In what will be his first international summit, Prime Minister Malcolm Turnbull will attend the three-day G20 in Antalya, Turkey, starting on Saturday. He arrives in Turkey after whistlestop working visits to Jakarta and Berlin. 
As well as the economy, the G20 is expected to be overshadowed by the crisis in neighbouring Syria and Russia's behaviour there.
"Nobody should expect that we will solve the Syrian issue at the G20 meeting," Turkish presidential spokesman Ibrahim Kalin said.
"The G20's main agenda is the global economy. But it is not possible to think in terms of economic development as distinct from political issues. Inevitably, there are also significant political topics to be discussed at the G20 summit," he said.
The G20 agenda lists growth, resilience and sustainability as the economic themes. In Brisbane a year ago, Mr Abbott and Mr Hockey succeeded in having the G20 nations refine an unwieldy and cluttered agenda, and to agree collectively to grow their economies by more than 2 per cent over five years. Between them, the nations made about 1000 commitments which, if fully implemented, would add an estimated $US2 trillion ($2.8 trillion) to global growth.
Australia's contribution included sealing free-trade agreements, asset recycling, cutting red tape, restoring employee share schemes, last year's innovation strategy, which is about to be revamped, and a commitment to return the budget to a strong surplus by 2023-34, all of which are under way or have been delivered.
But other commitments to the growth strategy have been dumped, shelved or remain blocked in the Senate. These include an across-the-board company tax cut of 1.5 percentage points, denying the young unemployed the dole for six months, deregulating university fees, Mr Abbott's paid parental leave scheme, restoring the powers of the Australian Building and Construction Commission, and cutting family tax benefits to fund a revamped childcare scheme.

Focus is boosting infrastructure investment
"A mechanism was established to put forward these reforms. Its details will be discussed comprehensively at the summit by world leaders," Mr Kalin said of the continuation of the Hockey/Abbott growth agenda.
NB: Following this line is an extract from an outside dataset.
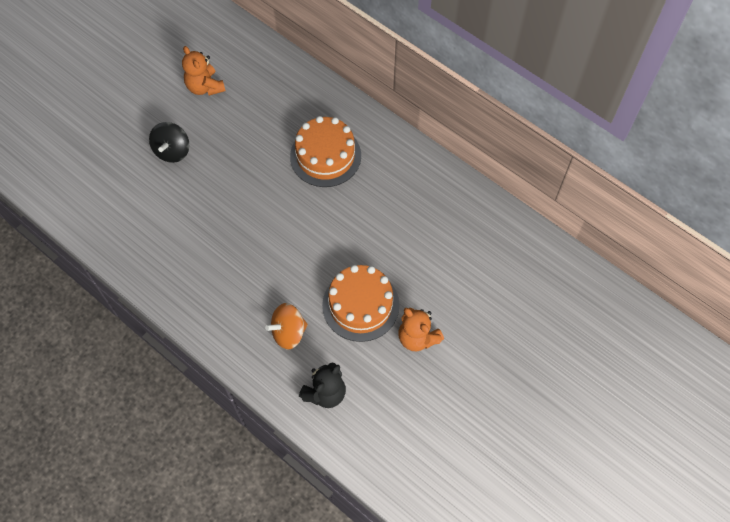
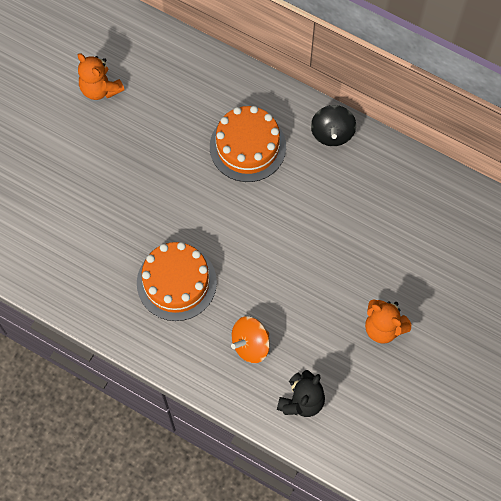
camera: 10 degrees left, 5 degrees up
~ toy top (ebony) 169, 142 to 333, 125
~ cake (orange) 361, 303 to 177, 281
With growth still sluggish and fragile following the global financial crisis, the G20 leaders will focus on boosting infrastructure investment and trade.
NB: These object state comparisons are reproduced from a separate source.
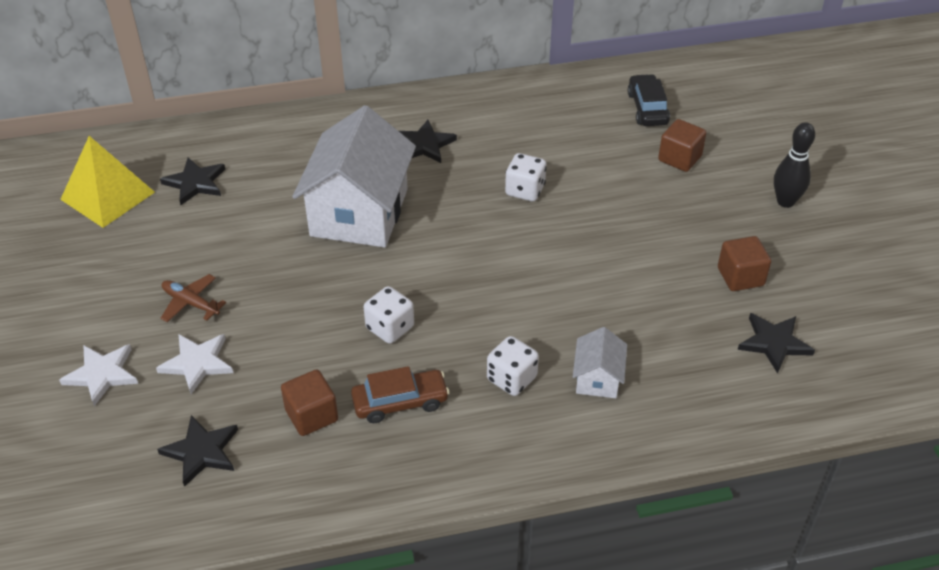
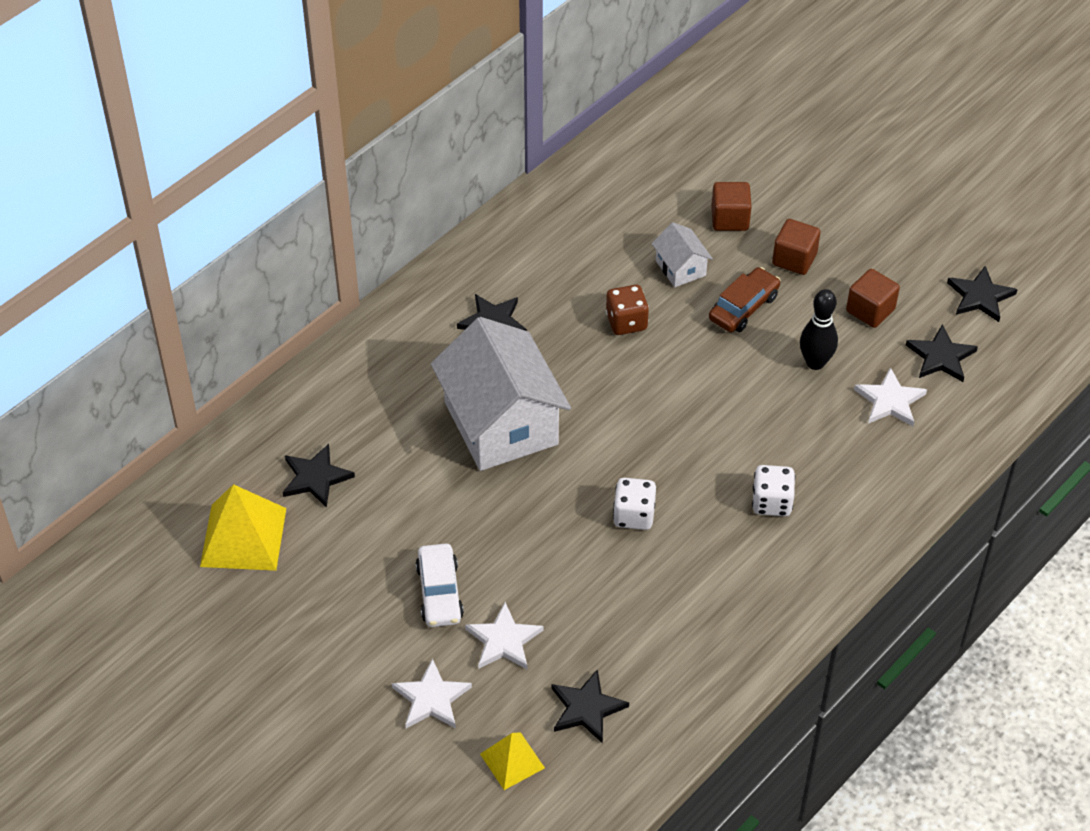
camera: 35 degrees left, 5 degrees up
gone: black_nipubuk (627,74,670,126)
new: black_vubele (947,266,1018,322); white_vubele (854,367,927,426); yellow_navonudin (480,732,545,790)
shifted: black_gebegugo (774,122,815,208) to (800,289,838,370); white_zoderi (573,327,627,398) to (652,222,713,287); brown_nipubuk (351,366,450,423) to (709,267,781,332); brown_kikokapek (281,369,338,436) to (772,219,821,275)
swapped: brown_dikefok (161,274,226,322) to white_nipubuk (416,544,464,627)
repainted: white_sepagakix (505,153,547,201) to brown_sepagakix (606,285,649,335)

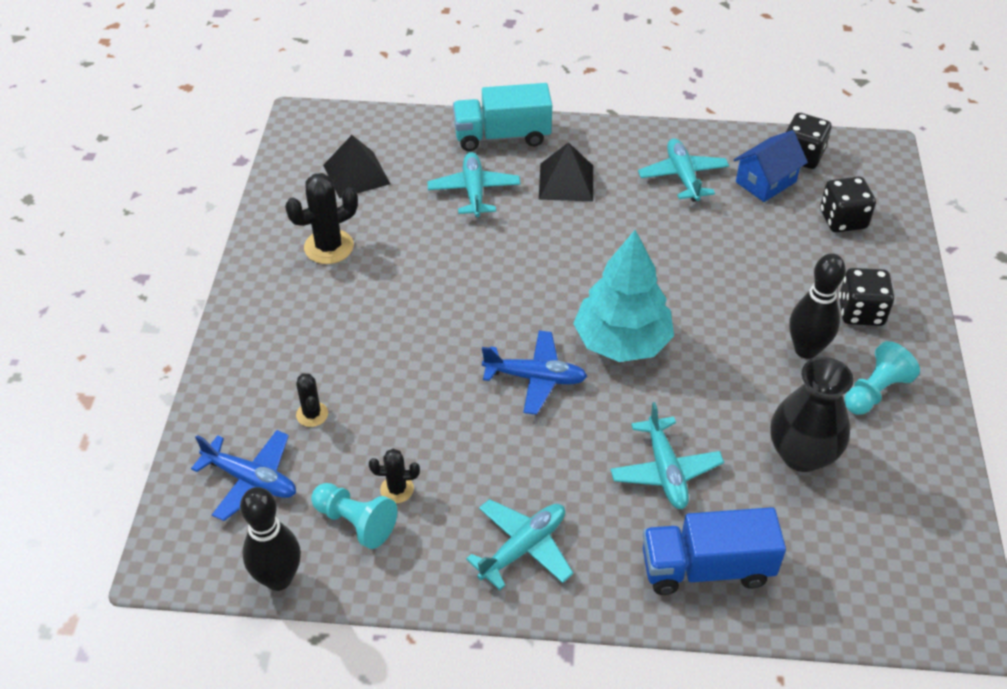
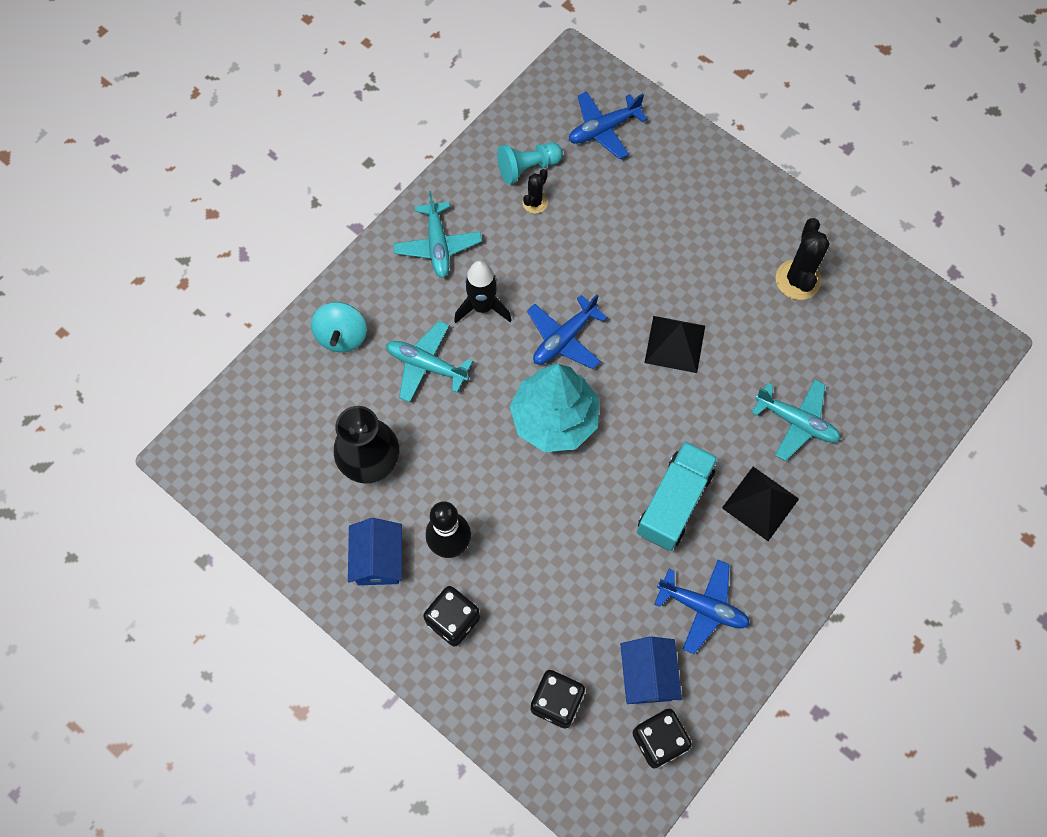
camera: 125 degrees right, 20 degrees up
gone: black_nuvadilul (296,373,328,427); black_gebegugo (240,487,301,591)
new: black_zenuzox (454,261,511,323)
shifted:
Foreign policy expert Professor Michael Wesley said "there was a nice sense of continuity from our agenda last year".
"It's all about the global growth, which hasn't recovered since the GFC."
Apart from a quick trip to New Zealand, this will be Mr Turnbull's first trip abroad as Prime Minister. In Jakarta, he will meet President Joko Widodo to start patching up the volatile relationship that went south due to Indonesian President's decision to execute two Australian drug smugglers Myuran Sukumaran and Andrew Chan.
One senior source said President Widodo had scant interest in foreign affairs so Mr Turnbull would focus on strengthening business ties.
In Berlin, Mr Turnbull and Chancellor Angela Merkel will release a study by the Germany Australia Advisory Group that recommends how to further economic ties between the two countries.